Elected officials must also make sure that the population is evenly distributed across all the districts, at both the state and local levels. Since populations change over time, district lines are redrawn so that each district has the same number of people. This ensures that every voter has the same amount of power when casting their ballot. This is done at every level of government in accordance with the governing documents.
How does redistricting affect me?
Redistricting may change your elected representative(s) and for some, it could change which Congressional contest appears on your ballot. Also, your assigned districts are important if you want to run for office. The Walton County Elections office has updated maps and voter records to reflect these changes. You may also view the current office holders and offices on the Office Holders page. For many voters, districts may be the same as before.
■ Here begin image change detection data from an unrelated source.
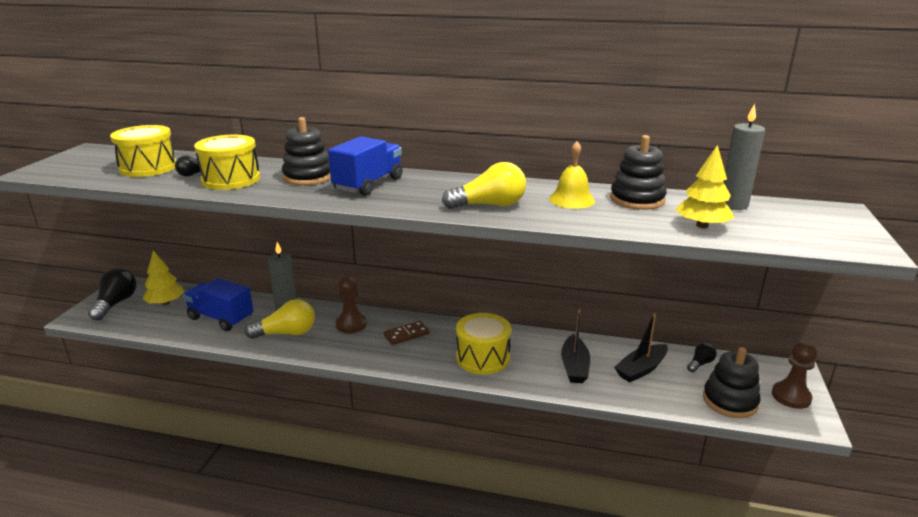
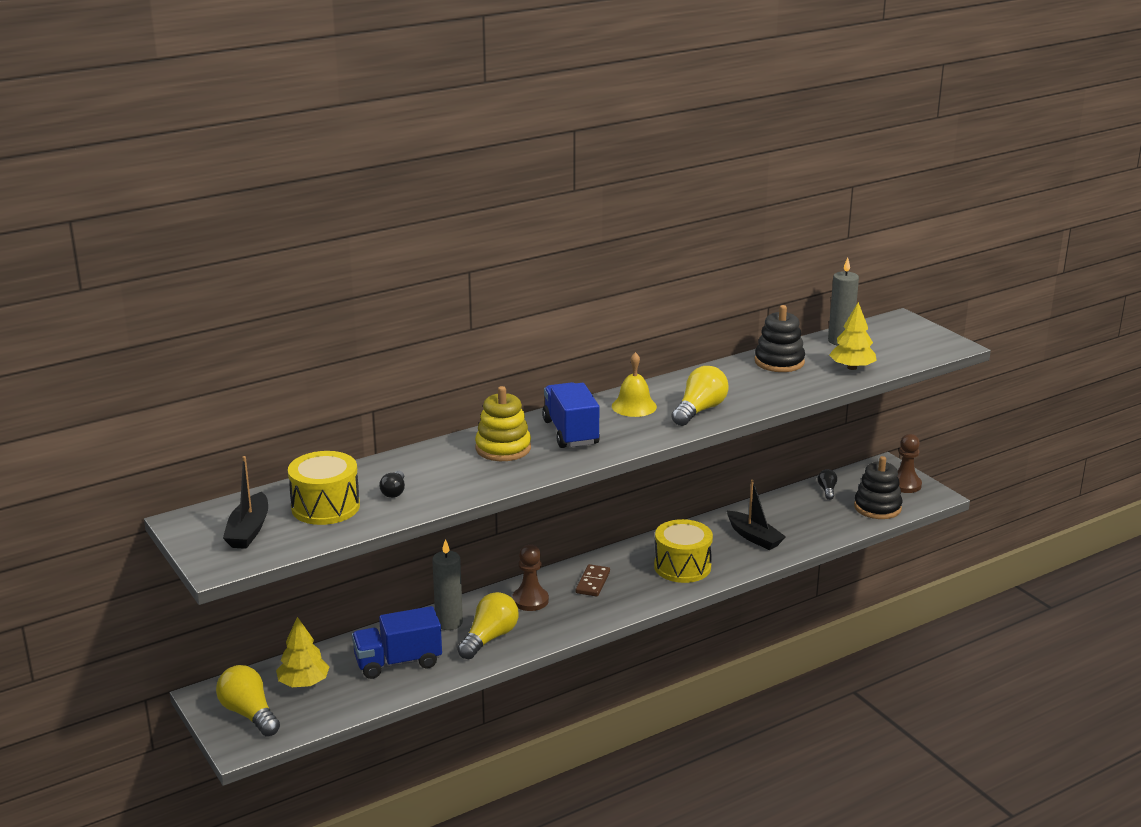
camera: 45 degrees left, 0 degrees up
(116, 304) = (249, 714): black light bulb -> yellow light bulb
(231, 179) = (443, 481): yellow drum -> none
(308, 177) = (503, 448): black stacking toy -> yellow stacking toy
(571, 199) = (740, 380): yellow bell -> yellow bell (634, 406)
(641, 369) = (798, 515): black boat -> black boat (248, 530)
Voting precinct boundaries and polling places will NOT be changing. Six voting precincts were affected by the new congressional district line. The affects did not warrant making changes to voting precinct boundaries or polling places. Rather than making extensive changes, we will handle the changes internally. This is better for the voters and saves money. The new county commission and school board districts have no effect on voting precincts or polling places because those districts are voted on at-large countywide.
Locally, county commission and school board districts are voted on by all voters in the county, so all voters will still be able to vote for all 5 commission seats and all 5 school board seats when they appear on the ballot. At the State level, Walton County has no change and is covered countywide by State Senate District 2 and State House District 5. At the Federal level, Walton County will now be split vertically (north to south) by a Congressional boundary line between Districts 1 and 2. The west side of Walton County will remain in Congressional District 1, and the east side of Walton County will now be in Congressional District 2. Currently, approximately 38,700 voters are in District 1 and approximately 20,000 voters are now in District 2.
How will I learn about my new districts?
We will mail new voter information cards. Your new voter information card replaces any previous card. Your voter information card shows each district assignment and is effective immediately. The card lists your districts, your precinct, and the address of your Election Day polling place.
In addition, updated maps for each district can be found below:
If you are unable to determine your districts by looking at the maps, you may also contact our office and we can tell you.
District maps can also be found linked to each office on the Office Holders page.
Where can I learn more about redistricting?
You can view information about the 2020 U.S. Census from the United States Census Bureau website .
You can learn more about U.S. House, Florida Senate, and Florida House redistricting by visiting the Florida Legislature’s Redistricting website .
You can learn more about Walton County Commission and School Board Redistricting Committee by visiting the Walton County Redistricting Committee website
The meeting minutes and/or signed resolution from each local board putting map 23A into effect for county commission and school board districts can be found at the links below:
- Article I, Section 2, U.S. Constitution - Mandates that apportionment of representatives among the states must be conducted every 10 years. Also empowers Congress to conduct the census.
- Voting Rights Act of 1965 – Prohibits voting practices and procedures, including redistricting, which discriminate based on race, color, or membership in a language minority group.
- Florida Constitution, Article III, Section 16 - Requires the Florida Legislature to divide the state into 30 to 40 contiguous senatorial districts and 80 to 120 contiguous house districts.
- Florida Constitution, Article III, Sections 20 & 21 - Prohibits line-drawing that intentionally favors or disfavors a political party or an incumbent.
- Florida Constitution, Article VIII, Section 1(e) – Sets the size of county commissions at five or seven members and requires redistricting after each census. Districts must be of contiguous territory and nearly equal population.
- Florida Constitution, Article IX, Section 4(a) – Creates school boards and districts.
- Section 11.031, Florida Statutes – Requires that Florida Legislature exclusively use data from the U.S. Census Bureau to redraw districts.
- Section 124.01, Florida Statutes – Sets standards for county commissioner districts.
- Section 1001.36, Florida Statutes – Sets standards for school board districts.